Il 1° marzo 2014, l’EPSO ha pubblicato le Disposizioni generali applicabili ai concorsi generali («Disposizioni generali»).
Il 13 marzo dello stesso anno, l’EPSO ha pubblicato un bando di concorso generale per redigere un elenco di riserva di amministratori, e il successivo 6 novembre un bando di concorso generale per predisporre un elenco di riserva di amministratori nel settore della protezione dei dati. Entrambi stabilivano che le «Disposizioni generali» costituivano “parte integrante” dei bandi stessi.

Queste prevedono che, salva “indicazione contraria nel bando di concorso, la scelta della seconda lingua è in genere limitata al francese, all’inglese o al tedesco”. Tale limitazione è giustificata, tra l’altro, con la considerazione per cui ciò risponde “all’interesse del servizio, che richiede neoassunti immediatamente operativi e capaci di comunicare in modo efficace nel lavoro quotidiano”. Secondo le «Disposizioni generali», inoltre, in base a “una prassi consolidata nelle Istituzioni dell’Unione europea, il francese, l’inglese e il tedesco sono le lingue maggiormente utilizzate nella comunicazione interna e quelle che meglio rispondono alle esigenze dei servizi anche in termini di comunicazione esterna e di gestione dei fascicoli”.
Le “Disposizioni” indicano anche che “l’’obbligo di scegliere una seconda lingua tra francese, inglese o tedesco — diversa dalla prima lingua, che di norma è la lingua materna o equivalentegarantisce che i candidati siano valutati su un piano di parità” e “permette alle Istituzioni di valutare se i candidati sono in grado di essere immediatamente operativi in un ambiente assai simile a quello in cui dovranno lavorare”.
I bandi in questione limitavano all’inglese, al francese e al tedesco anche le lingue di comunicazione tra i singoli candidati, da un lato, e l’EPSO, dall’altro.

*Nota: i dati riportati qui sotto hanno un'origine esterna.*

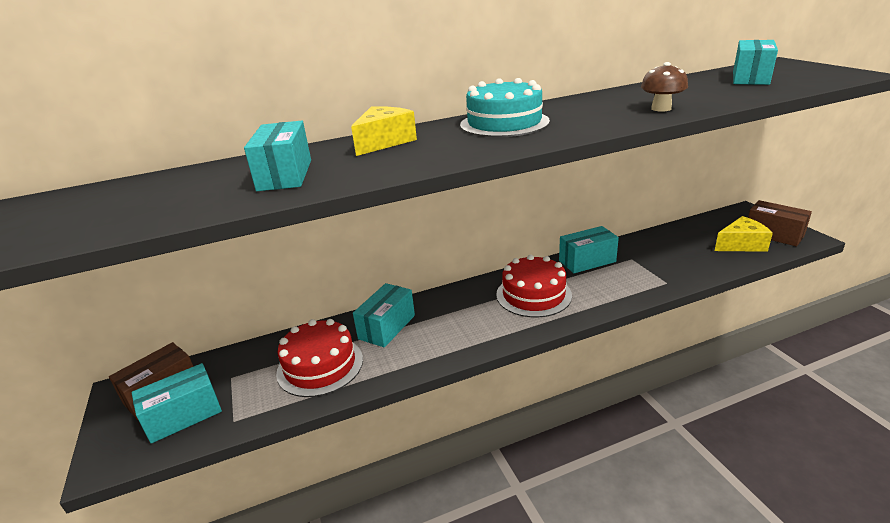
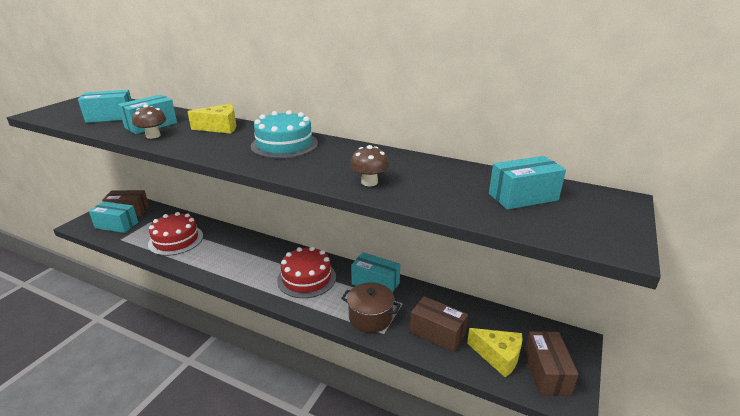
camera: 45 degrees right, 0 degrees up
(334, 177) = (153, 136): none -> brown mushroom
(387, 327) = (225, 242): turquoise box -> turquoise box (110, 117)
(637, 281) = (370, 317): none -> brown pot
(690, 258) = (437, 333): none -> brown box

Nel 2014 e nel 2015, l’Italia ha presentato ricorsi davanti al Tribunale dell’Unione europea, chiedendo l’annullamento di entrambi i bandi per illegittimità delle suddette limitazioni linguistiche.
Con sentenza del 15 settembre 2016 nelle cause riunite T-353/14 e T-17/15, il Tribunale ha annullato i bandi in questione. La Commissione ha quindi appellato tale sentenza davanti alla Corte di giustizia.

Nelle sue conclusioni (causa C-621/16P, Commissione/Italia), l’avvocato generale Michal Bobek (Repubblica ceca) propone alla Corte di respingere l’appello della Commissione, sostenendo che il Tribunale bene abbia fatto a ritenere che l’EPSO non avesse adeguatamente giustificato la limitazione della seconda lingua all’inglese, al francese o al tedesco.

In primo luogo, l’Avvocato osserva che, contrariamente a quanto afferma la Commissione, i due bandi sono legalmente vincolanti. Emerge sia dal loro tenore letterale sia dal sistema generale del concorso che i bandi medesimi non sono meramente confermativi delle «Disposizioni generali». E’ il bando, dunque, a dover essere oggetto d’impugnazione, eventualmente assieme alle «Disposizioni generali». Di conseguenza, secondo l’AG, il singolo bando è un atto impugnabile in quanto tale, a prescindere dal fatto che i requisiti concernenti la seconda lingua ivi previsti si discostino dal sistema standard contemplato nelle «Disposizioni generali». Pertanto, il Tribunale bene ha fatto a sancire che «i bandi impugnati costituiscono atti che comportano effetti giuridici vincolanti quanto al regime linguistico dei concorsi in questione e costituiscono dunque atti impugnabili». Tale conclusione non è smentita dal fatto che le «Disposizioni generali» possano essere, a certe condizioni, autonomamente impugnate.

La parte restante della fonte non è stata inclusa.